Brian also inherited a desire to stay physically fit from his father.

“Dad regularly worked out in the gym into his older years,” he said. “He was in decent health right up until about two months before he died. He got to live a good, long, honorable life.”

Retired from the sales industry, Janice Kline of Houston remembers a strict but loving father who taught his children the values of honest hard work, punctuality, dependability and loyalty.

“He never raised his voice, but he knew how to get his message across about how he wanted us to conduct ourselves,” said Janice, who loved driving her father’s car to deliver auto body paint.
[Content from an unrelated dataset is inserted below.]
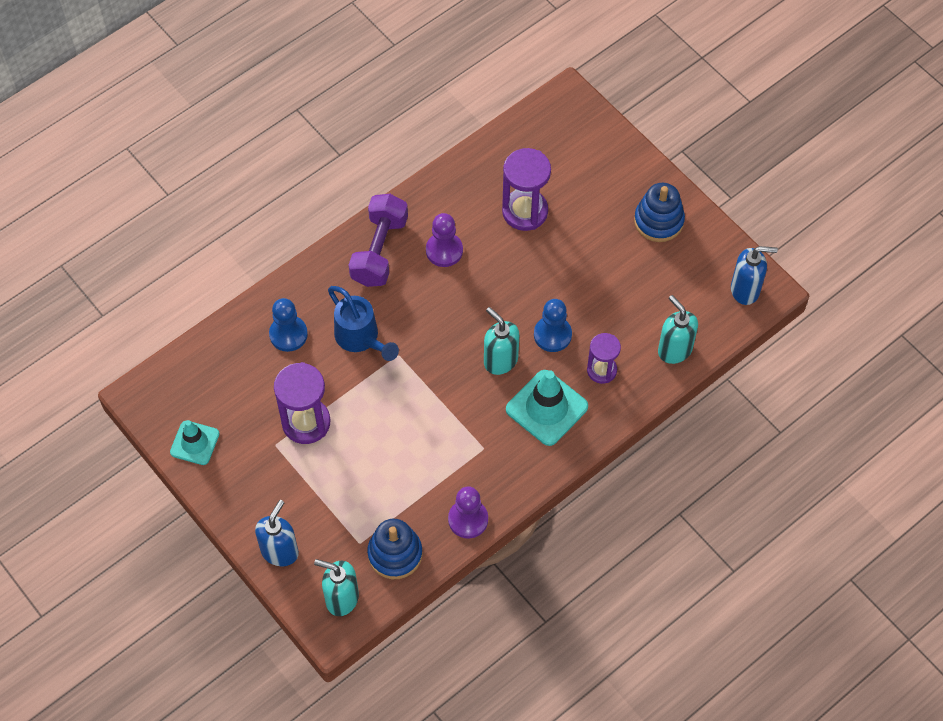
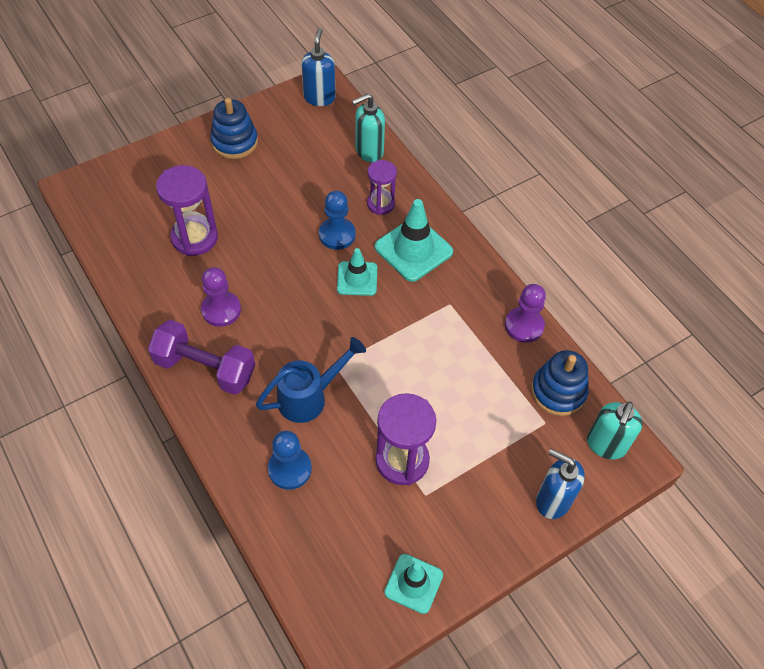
camera: 85 degrees left, 5 degrees down
(500, 360) = (357, 279): turquoise soap dispenser -> turquoise traffic cone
“I remember being home from college and sitting with the family at the dinner table one evening,” she said. “During conversation, I said a curse word for the very first time in my family’s presence. I don’t even remember what the word was, but I remember my dad just looking at me and asking, ‘Is this why I send you to college?’”

One of Janice Kline’s fondest memories is of her father being honored by then-Vice President Joe Biden in 2014. That year, America saluted troops who had been part of the D-Day invasion 70 years earlier.

Janice emailed the White House about her father being part of D-Day and turning 90 that year. Biden responded with a personally written and signed letter, including the email she had sent, thanking and praising her father for his service.

“I’m going to miss having my dad around to talk to every weekend,” she said through tears.

Kline’s World War II service extended far beyond D-Day. His 65 bombing missions totaled more than 400 combat hours. He earned 10 Air Medals and got through the war, his own words, “without a bruise,” though he had some close calls.

One came on D-Day.

“On the way back to England, just as we were leaving France, we gained some altitude and hit some heavy flak — a barrage of 88 millimeters shooting at us,” Kline said. “I was navigating and had my legs apart and the maps on the Plexiglas floor between my legs so I could spot where we were.

“I leaned forward and checked the maps, then I sat back to see what was going on. And just as I did that, a piece of flak about 4 inches in diameter crashed through the Plexiglas below me and came right up between my legs and through the top of the Plexiglas. It missed my head by inches.

“If I had been looking at my maps more carefully, I wouldn’t be talking to you. The pilot said on the intercom, ‘Kliney, are you OK?’ I said, ‘Yes, I’m fine, but I’m teed off. It ripped up my maps.’”

During the Battle of the Bulge, Kline was shot down twice in one week — on Dec. 24, 1944, during the battle for Bastogne, and again on Dec. 30.

Both times, he and the pilot and co-pilot stayed with the plane and crash-landed.

Kline received the Distinguished Flying Cross for “superior airmanship and courage” on the Dec. 30 mission, during which he dropped bombs that broke up enemy supply lines and then tended to the flak-wounded top turret gunner, who could not be saved.

Kline came home in June 1945 as a technical sergeant and joined the active reserve, retiring from the Air Force as a major in 1984.

Kline was a role model for not only his children, but for others like Air Force Reserve Master Sgt. Thomas Riley. Using his military contacts, Kline for years helped Riley recruit young Lehigh Valley residents into the service.

The two grew so close that Riley had Kline over for annual holiday family gatherings. The men talked about their shared love of service, about history, about the nature of war and how history often turned on the sacrifices of ordinary people.

That June day over France haunted Kline because he knew what might have happened to the world had the ordinary people storming the beaches and dropping the bombs failed.

“D-Day never vanished for him,” Riley said. “It was always a crystal-clear picture. I think he almost had a vision. He understood what the outcome could have been and it was worth the sacrifice.”

In his life after the war, Kline “laid the groundwork for me and others in modeling what it means to be selfless, to serve your country and community,” said Riley, who visited his friend daily in the hospital during Kline’s last months. “He was the light that walked into the room.”